UM-reactie op kabinetsbrief Commissie van Rijn

De UM heeft met zeer gemengde gevoelens de kabinetsreactie op het advies van de Commissie van Rijn gelezen. Met een draconische bezuiniging, oplopend tot meer dan 14 miljoen euro, van de Commissie van Rijn in het verschiet, stelt de universiteit enigszins gerustgesteld vast dat het kabinet dit onheil heeft afgewend door de bezuiniging tot maximaal 2% van de rijksbekostiging te beperken. Maar ook de voorgestelde bezuiniging van pakweg 5 miljoen euro wordt naar inhoud en financieel effect als hoogst onwenselijk beschouwd.

Het overgrote deel van de begroting van de UM ligt vast, want dat is nodig om het reguliere onderwijs en onderzoek naar behoren uit te voeren. Daarnaast resteert er een klein budget voor vernieuwing. Het is zaak te voorkomen dat de bezuiniging wordt opgevangen ten koste van de innovatiekracht. In inhoudelijk opzicht wil de UM benadrukken dat de kennisindustrie, waar Nederland sterk in is, uit meer bestaat dan alleen bèta en techniek. Het voorstel van de Commissie van Rijn en de wijze waarop het ministerie hiermee aan de slag gaat, komt voor als een technocratische oplossing op de korte termijn die helaas visie en ambitie mist.
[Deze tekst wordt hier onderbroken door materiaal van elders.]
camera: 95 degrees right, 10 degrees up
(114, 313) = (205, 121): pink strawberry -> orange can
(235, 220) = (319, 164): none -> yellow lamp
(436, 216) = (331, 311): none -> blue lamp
De UM zal haar strategie de komende jaren verder ten uitvoer brengen zonder de organisatie te veel te laten hinderen door de opgelegde bezuiniging.

Plan en gevolgen in het kort

De Commissie van Rijn adviseerde de minister om delen van het budget voor Hoger Onderwijs te verschuiven naar bèta- en techniekonderwijs, omdat daar de komende jaren grote tekorten op de arbeidsmarkt gaan ontstaan. Structureel moet de UM ruim vijf miljoen euro per jaar bezuinigen, vanaf 2022. In totaal wordt er honderd miljoen euro per jaar vrijgemaakt voor het bèta- en techniekonderwijs. De voorstellen hebben een negatief effect op universiteiten met een klein aandeel bèta- en techniekstudenten, zoals de UM.
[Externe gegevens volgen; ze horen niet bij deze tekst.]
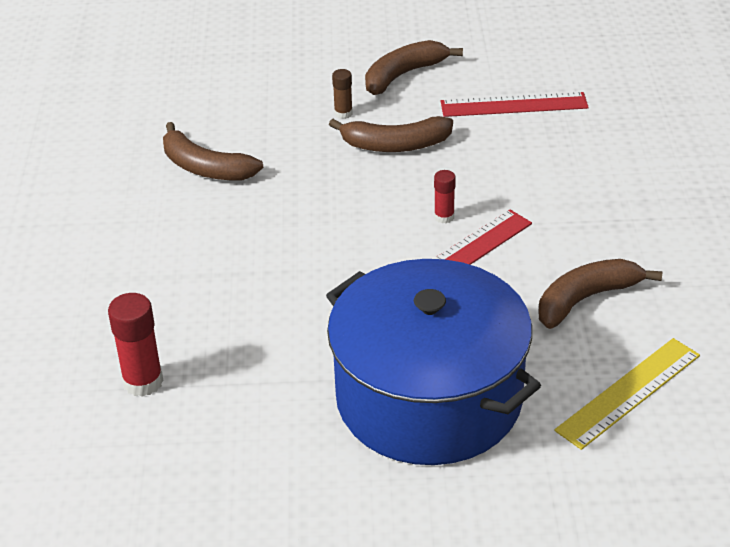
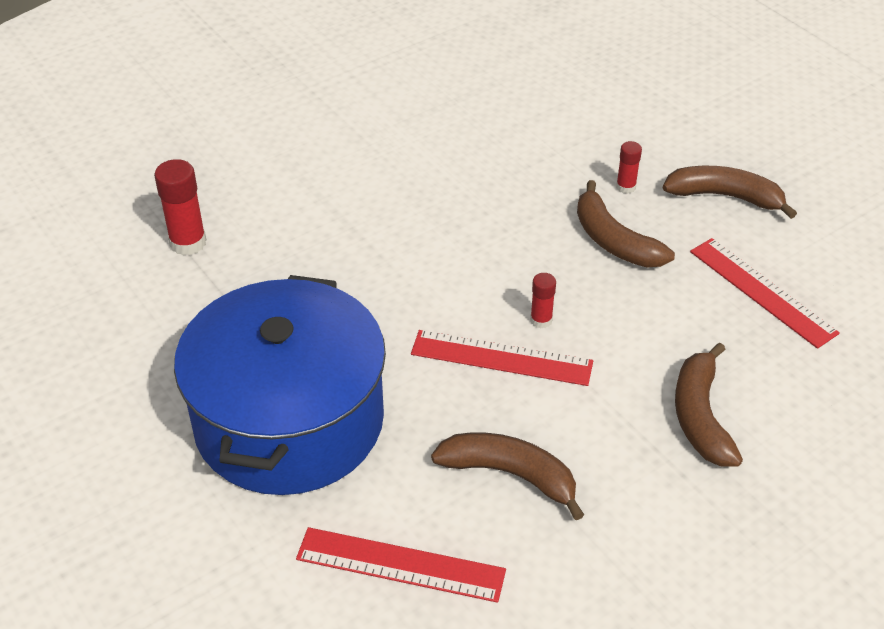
camera: 55 degrees right, 5 degrees up
(205, 167) = (469, 146): brown banana -> brown banana (700, 416)
(343, 113) = (626, 187): brown glue stick -> red glue stick
(629, 392) = (400, 565): yellow ruler -> red ruler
Het kabinet zou in brede kennis moeten investeren

De UM kan de extra financiering van bèta- en techniekonderwijs duiden, maar betreurt dat deze investering uit het bestaande budget moet komen. Waarom investeert het kabinet niet in kennis? Zowel de alfa- als de gammawetenschappen leveren net zoals ook de life-sciences een enorme bijdrage aan Nederland Kennisland. De UM is een innovatieve universiteit, die continu afstemt op wensen en uitdagingen uit de regio. En die regio is internationaal.

Buitenlandse studenten en kenniswerkers zijn even hard nodig

Daarom verbaast het de UM dat de Commissie van Rijn en de minister het werven van internationale studenten alleen benadert als een negatieve en perverse prikkel, terwijl het hierbij uiteindelijk gaat om de toekomst van Nederland. Terecht concludeert de minister dat de tekorten aan onder meer bèta en technisch opgeleiden tot grote problemen in Nederland gaan leiden, maar die lossen we met de huidige groei niet op met alleen Nederlandse studenten. De UM is ervan overtuigd dat de Nederlandse economie grote behoefte zal blijven hebben aan instroom van hoogwaardig talent uit het buitenland.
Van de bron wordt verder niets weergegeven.